Generators / Iterators (Pythonic streaming)

When to use

  • Process large data without loading it all (JSONL, CSV, log streams).
  • Paged/streamed sources (DB fetchmany, API pages, S3 line reads).
  • Pipeline composition where each stage is lazy (parse → filter → batch → load).

Avoid when data is tiny or you truly need a full in-memory list.

Diagram (text)

lines ──> parse_jsonl ──> filter_events ──> batched(n) ──> sink
(each arrow is a generator yielding items lazily)

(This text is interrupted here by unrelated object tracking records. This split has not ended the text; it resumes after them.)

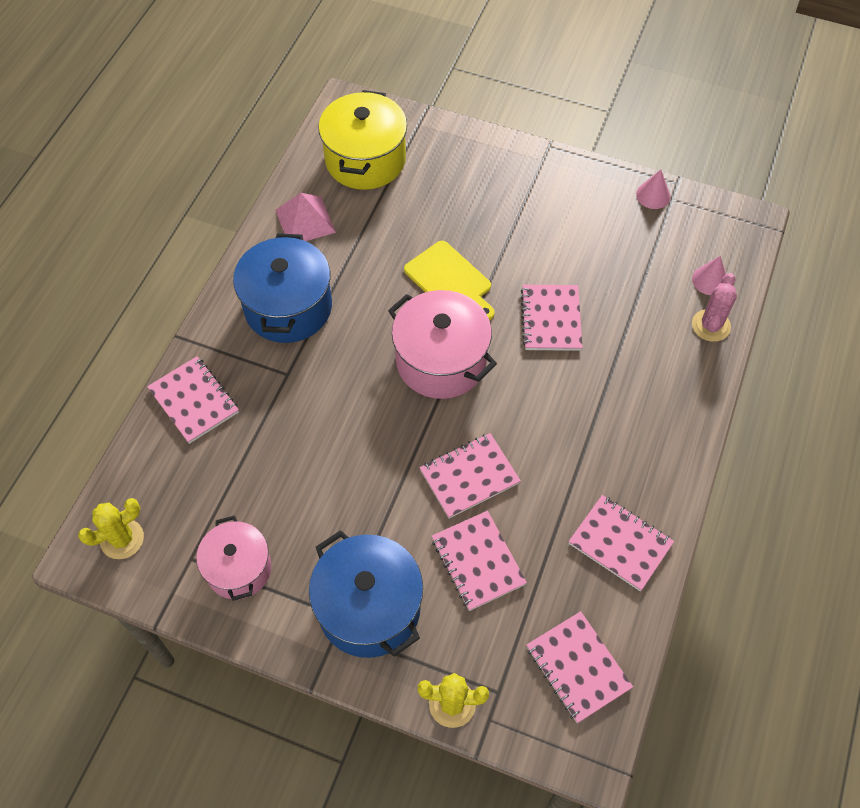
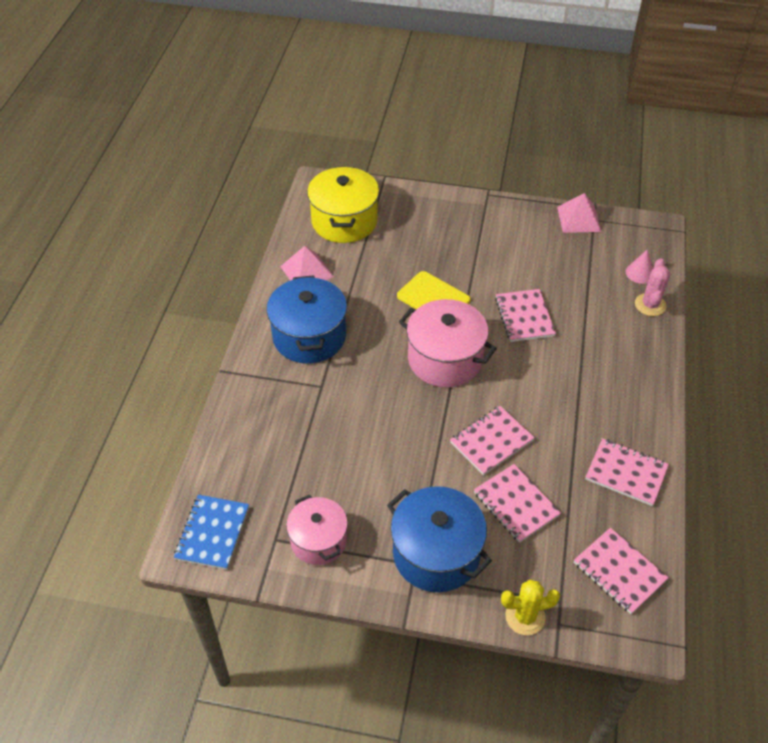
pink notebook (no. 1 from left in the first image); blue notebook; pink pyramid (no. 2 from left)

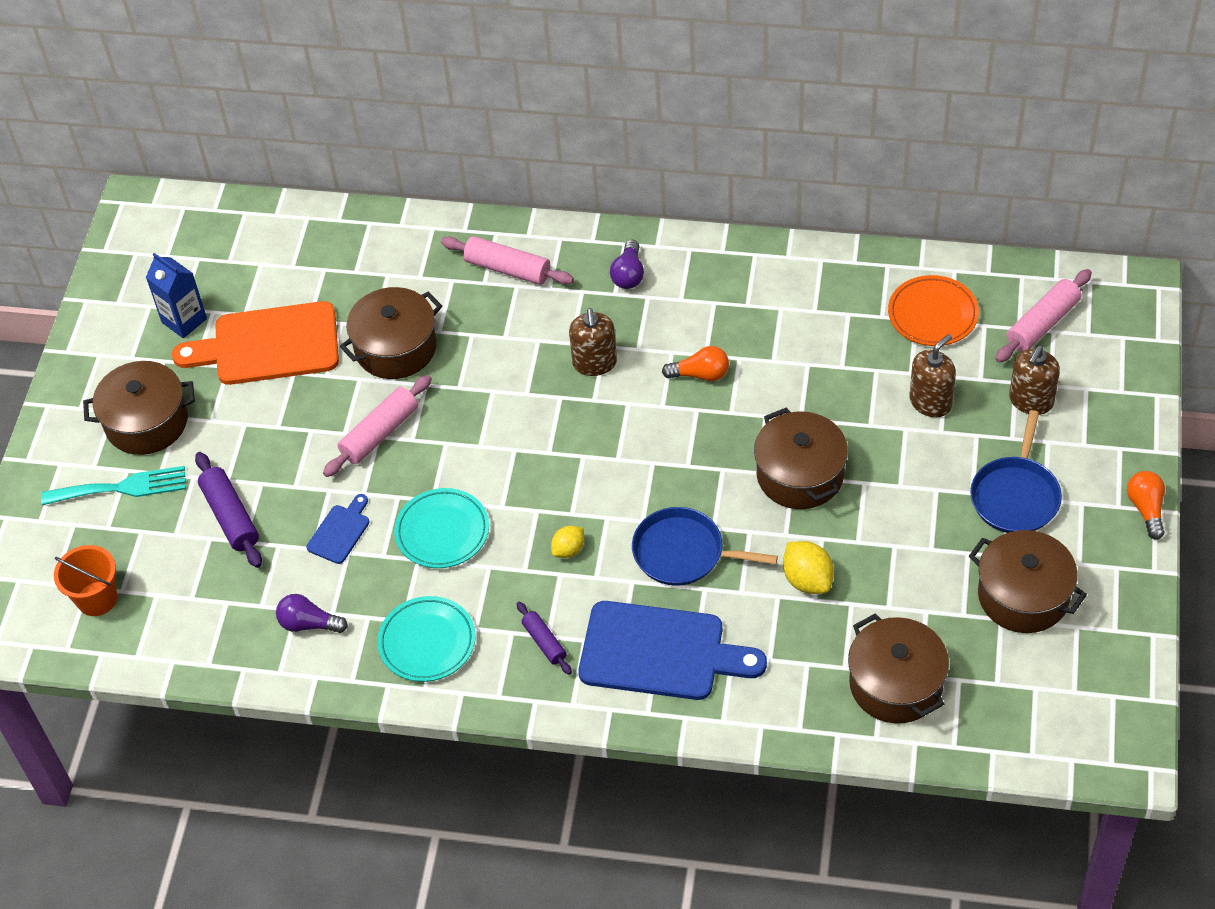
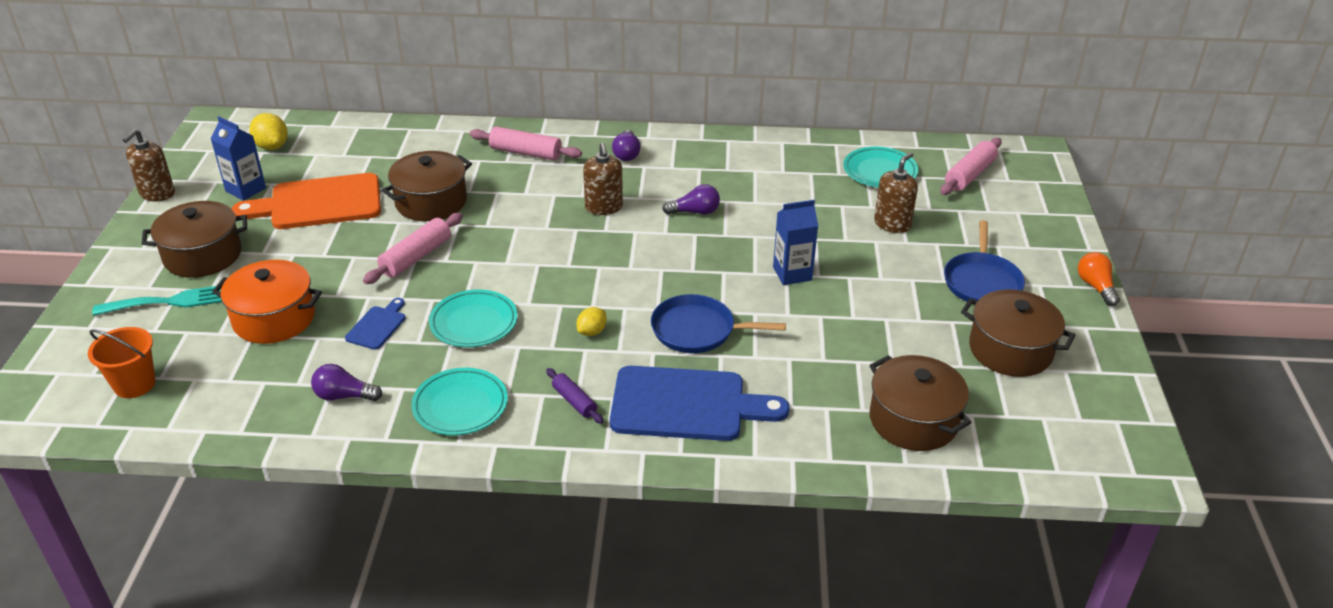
yellow lemon (no. 1 from left); brown soap dispenser (no. 1 from left); orange pot; blue carton (no. 2 from left); purple light bulb (no. 3 from left); turquoise plate (no. 3 from left)

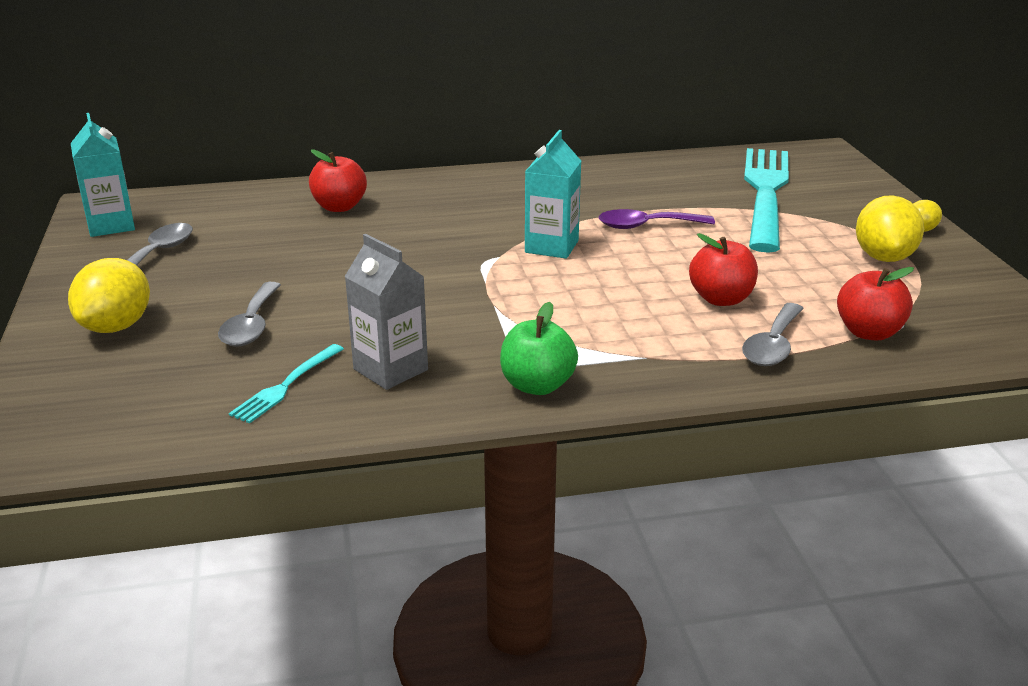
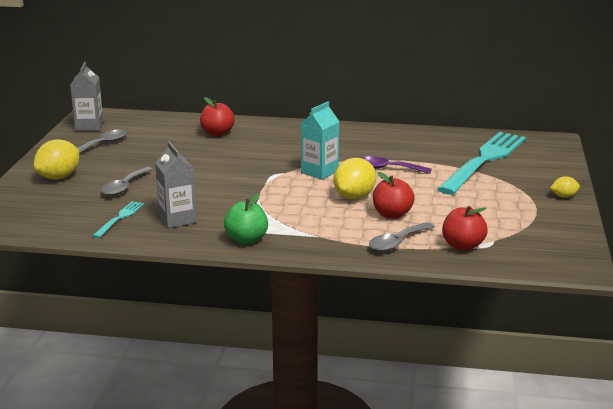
yellow lemon (no. 2 from left); grey carton (no. 1 from left); turquoise fork (no. 1 from left)

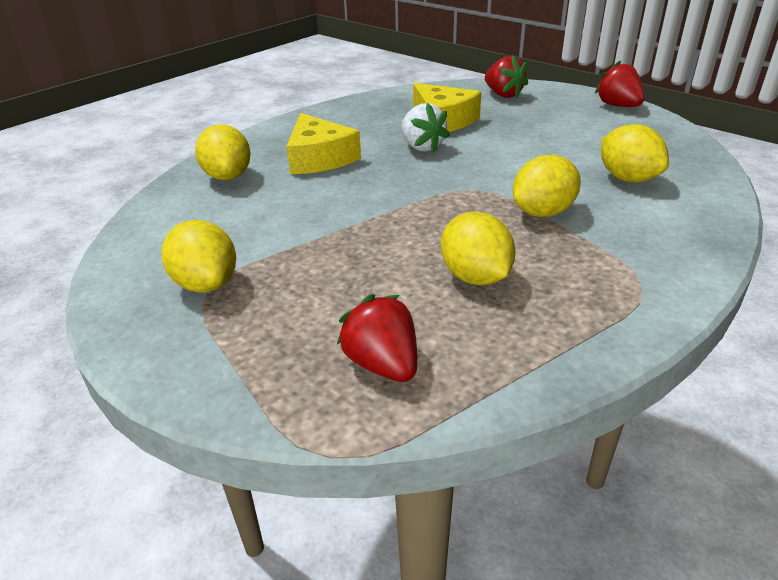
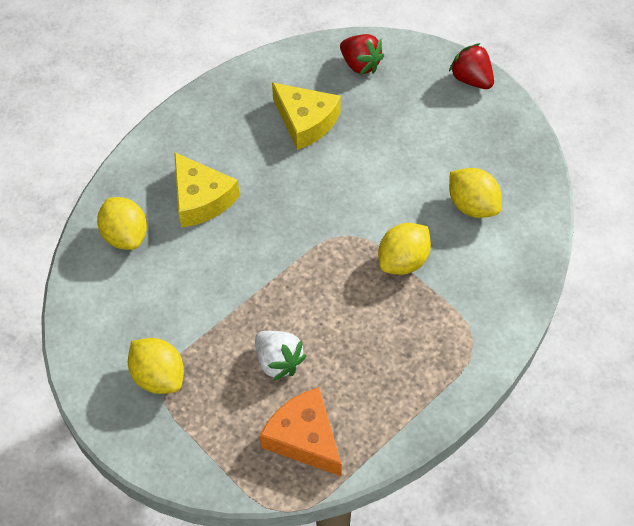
yellow lemon (no. 3 from left in the first image); white strawberry; orange cheese

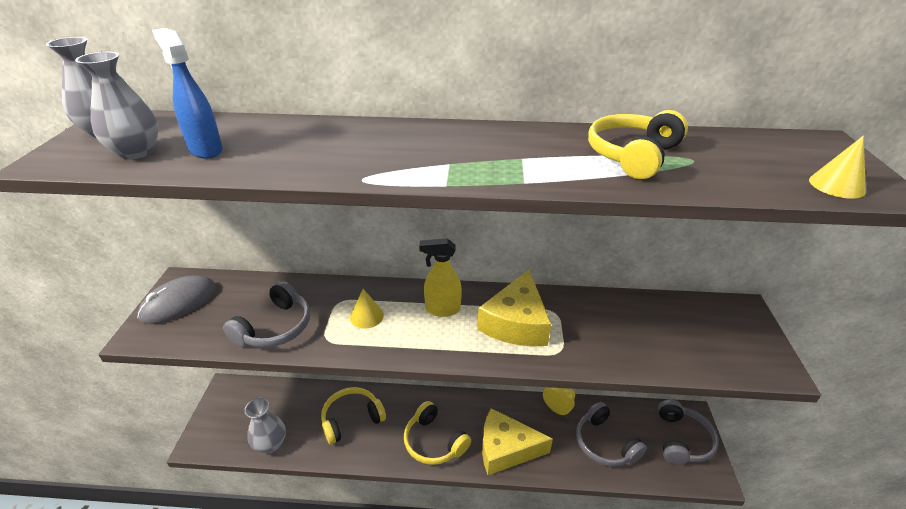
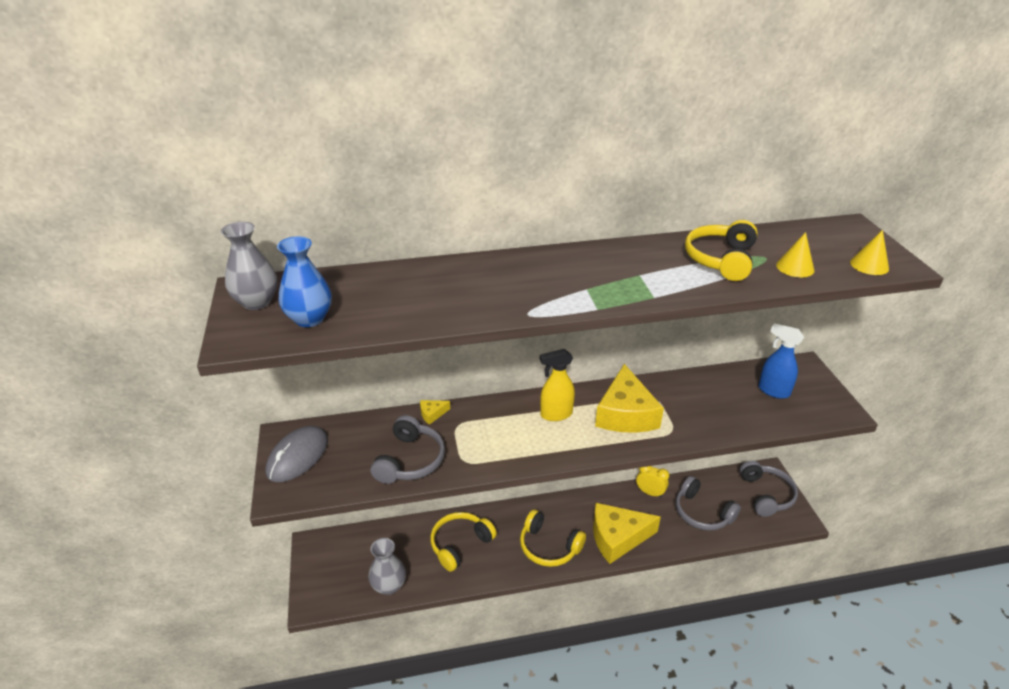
yellow cheese (no. 1 from left); blue spray bottle; yellow cone (no. 1 from left); blue vase

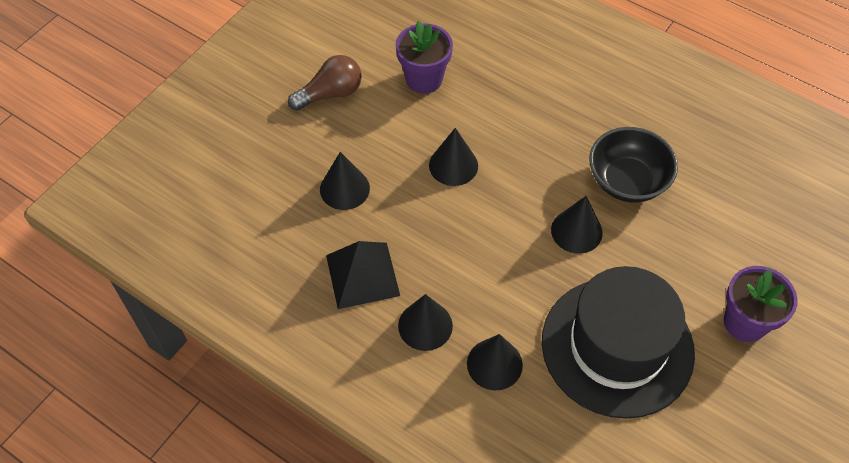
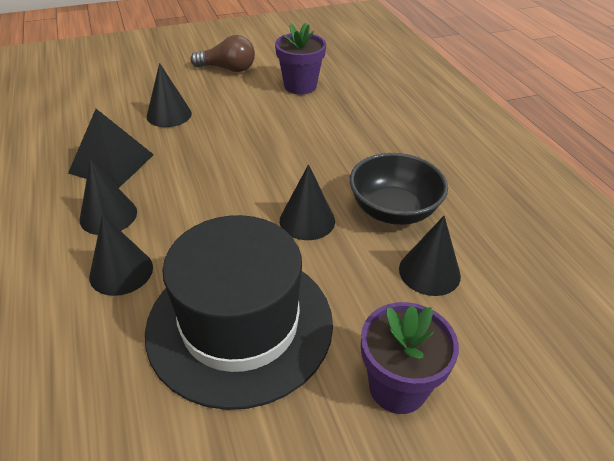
black cone (no. 5 from left)

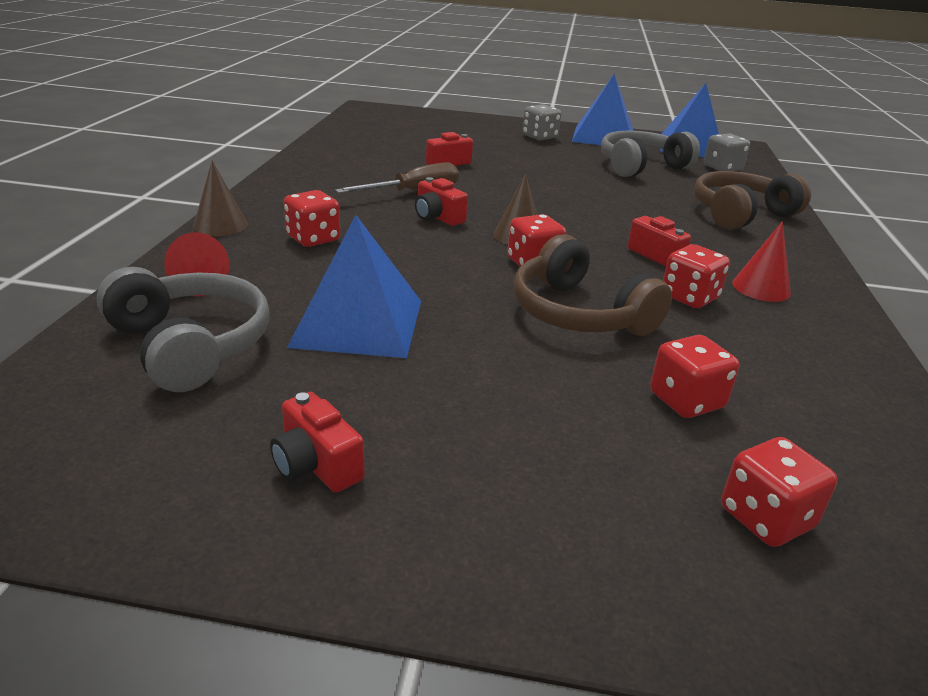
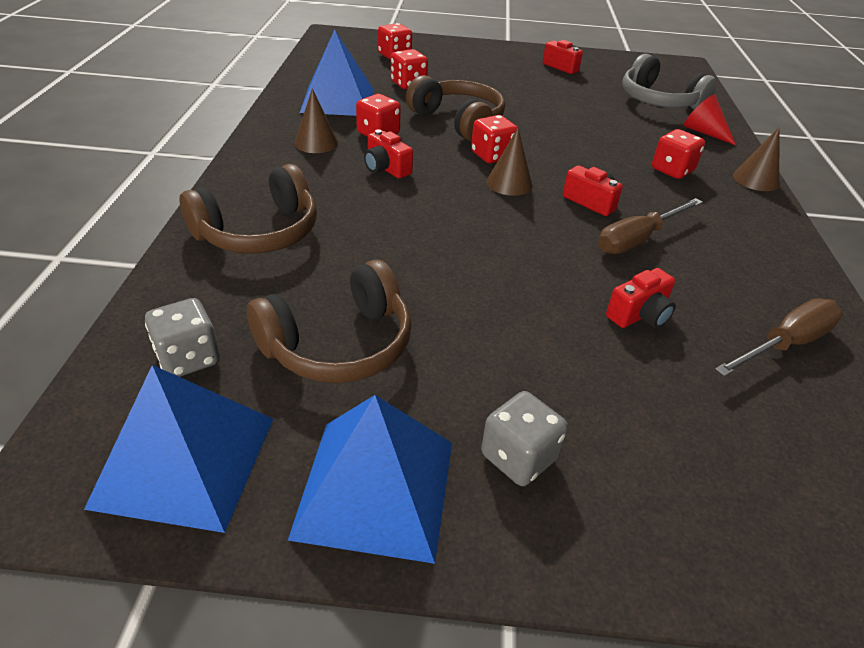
brown screwdriver (no. 2 from left); blue pyramid (no. 2 from left); brown headphones (no. 2 from left); brown cone (no. 1 from left)

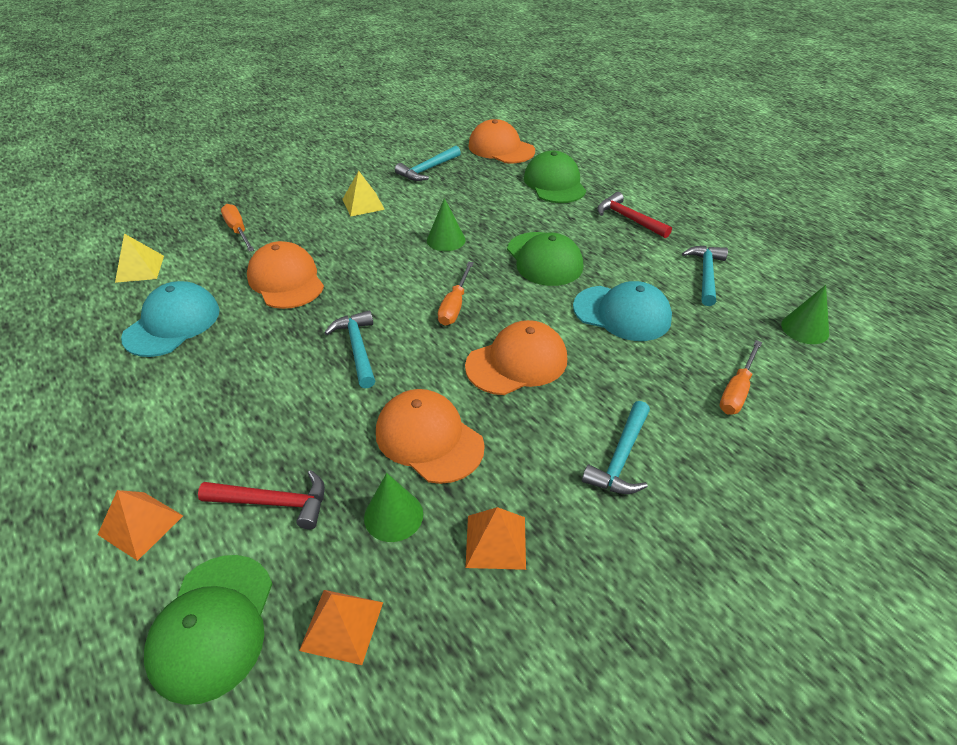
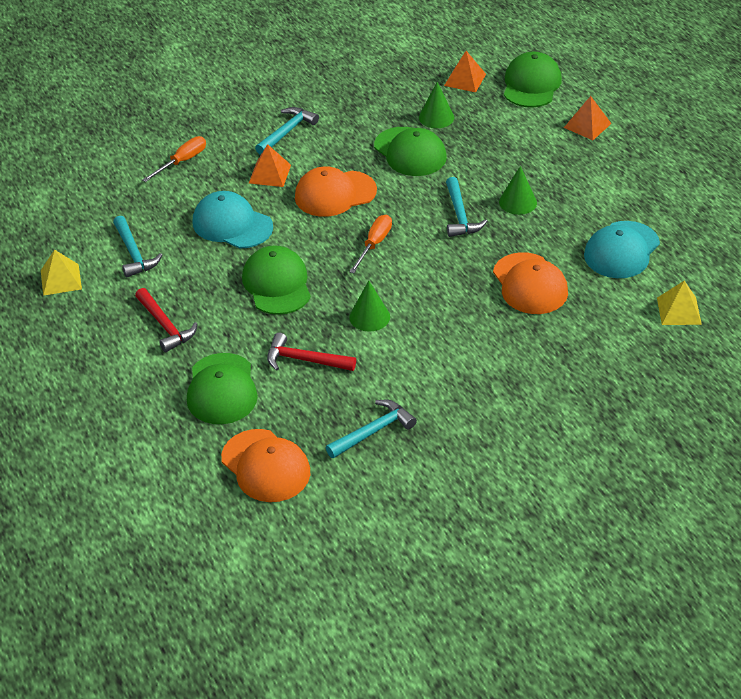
orange screwdriver (no. 1 from left in the first image); red hammer (no. 2 from left); yellow pyramid (no. 1 from left); orange pyramid (no. 1 from left); green cone (no. 3 from left); green cap (no. 3 from left); turquoise hammer (no. 1 from left)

Python example (≤40 lines, type-hinted)

from __future__ import annotations
from typing import Iterable, Iterator, Callable, Any, Dict, List

def batched(it: Iterable[Any], n: int) -> Iterator[List[Any]]:
    batch: List[Any] = []
    for x in it:
        batch.append(x)
        if len(batch) == n:
            yield batch; batch = []
    if batch: yield batch

def parse_jsonl(lines: Iterable[str]) -> Iterator[Dict[str, Any]]:
    import json
    for line in lines:
        s = line.strip()
        if s: yield json.loads(s)

def filter_events(rows: Iterable[Dict[str, Any]]) -> Iterator[Dict[str, Any]]:
    for r in rows:
        if r.get("type") == "event":
            yield r

def load_jsonl(lines: Iterable[str], batch: int,
               sink: Callable[[List[Dict[str, Any]]], None]) -> int:
    count = 0
    for chunk in batched(filter_events(parse_jsonl(lines)), batch):
        sink(chunk); count += len(chunk)
    return count

Tiny pytest (cements it)

def test_generator_pipeline_is_lazy_and_batched():
    calls, seen = {"n": 0}, []
    def source():
        for s in ['{"type":"event"}\n','{"type":"other"}\n',' \n','{"type":"event"}\n']:
            calls["n"] += 1; yield s
    assert calls["n"] == 0              # lazy: no work yet
    out = load_jsonl(source(), 2, lambda chunk: seen.append([r["type"] for r in chunk]))
    assert out == 2 and seen == [["event","event"]]
    assert calls["n"] == 4               # lines pulled only during iteration

Trade-offs & pitfalls

  • Pros: Constant memory; backpressure-friendly; composable; testable.
  • Cons: One-pass only (usually); errors surface mid-iteration; debugging can feel indirect.
  • Pitfalls:
    • Accidentally doing list(iterator) and losing laziness.
    • Forgetting to close external resources (wrap sources with contextlib.closing).
    • Mixing I/O and CPU-heavy work in one stage—keep stages small and focused.

Pythonic alternatives

  • itertools: chain.from_iterable, islice, takewhile, pairwise, groupby.
  • yield from to delegate to inner generators.
  • Async generators (async def, async for) for HTTP/DB drivers.
  • fileinput for multi-file line streaming; pathlib.Path.open() with text iteration.

Mini exercise

Add dedupe(keys: list[str]) as a generator that drops rows where the tuple of row[k] was seen before (keep first occurrence). Insert it between filter_events and batched, and test with duplicate events.

Checks (quick checklist)

  • Each stage yields lazily and does one job.
  • No accidental materialization (list, join, sum on huge streams).
  • Resource lifetime managed (close cursors/files).
  • Batch boundaries correct; last partial batch emitted.
  • Tests prove laziness and correctness on small samples.